Let's see what some foreign countries really thought:


  • Germany:

    The German intelligence officials responsible for one of the most important informants on Saddam Hussein's suspected weapons of mass destruction say that the Bush administration and the CIA repeatedly exaggerated his claims during the run-up to the war in Iraq.

    Five senior officials from Germany's Federal Intelligence Service, or BND, said in interviews with The Times that they warned U.S. intelligence authorities that the source, an Iraqi defector code-named Curveball, never claimed to produce germ weapons and never saw anyone else do so.

    According to the Germans, President Bush mischaracterized Curveball's information when he warned before the war that Iraq had at least seven mobile factories brewing biological poisons. Then-Secretary of State Colin L. Powell also misstated Curveball's accounts in his prewar presentation to the United Nations on Feb. 5, 2003, the Germans said.

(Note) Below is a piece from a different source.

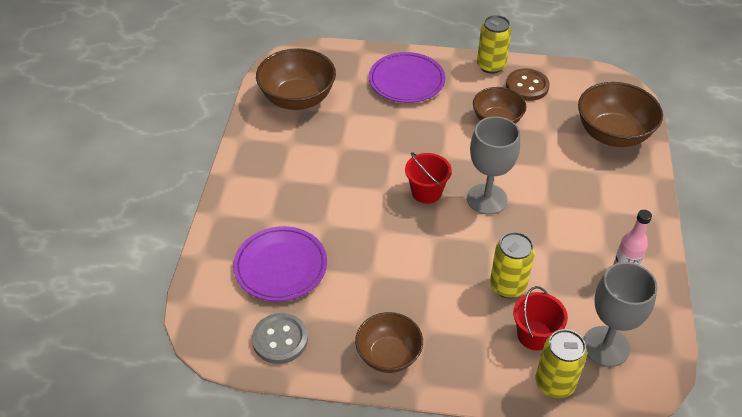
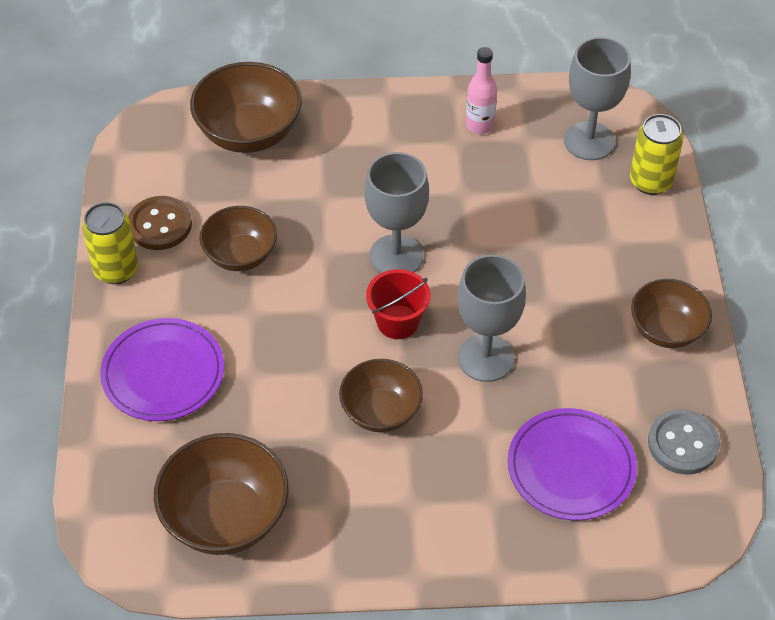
camera: 100 degrees left, 5 degrees up
(353, 174) = (381, 411): none -> brown bowl
(385, 235) = (485, 358): none -> grey goblet
(507, 286) = (532, 227): yellow can -> none
(534, 335) = (594, 200): red bucket -> none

    Curveball's German handlers for the last six years said his information was often vague, mostly secondhand and impossible to confirm.


  • Italy:

    Italian intelligence warned the United States about bogus information on Saddam Hussein's nuclear ambitions at about the time President Bush cited them as a crucial reason for invading Iraq, an Italian parliamentarian said yesterday.

    ...

    The Italian government of Silvio Berlusconi was and remains a key ally of the Bush administration. Italian intelligence has been linked to a dossier alleged to have been forged by an Italian that purported to show that Iraq had been seeking to buy uranium from Niger to make nuclear weapons.

    In his State of the Union address in January 2003 President Bush repeated a similar claim to bolster his case for war. "At about the same as the State of the Union address," Senator Brutti told reporters after listening to Gen Pollari's evidence, the Italian intelligence services "said that the dossier didn't correspond to the truth".


  • England:

    Bush wanted to remove Saddam, through military action, justified by the conjunction of terrorism and WMD. But the intelligence and facts were being fixed around the policy.

    ...

    It seemed clear that Bush had made up his mind to take military action, even if the timing was not yet decided. But the case was thin. Saddam was not threatening his neighbours, and his WMD capability was less than that of Libya, North Korea or Iran.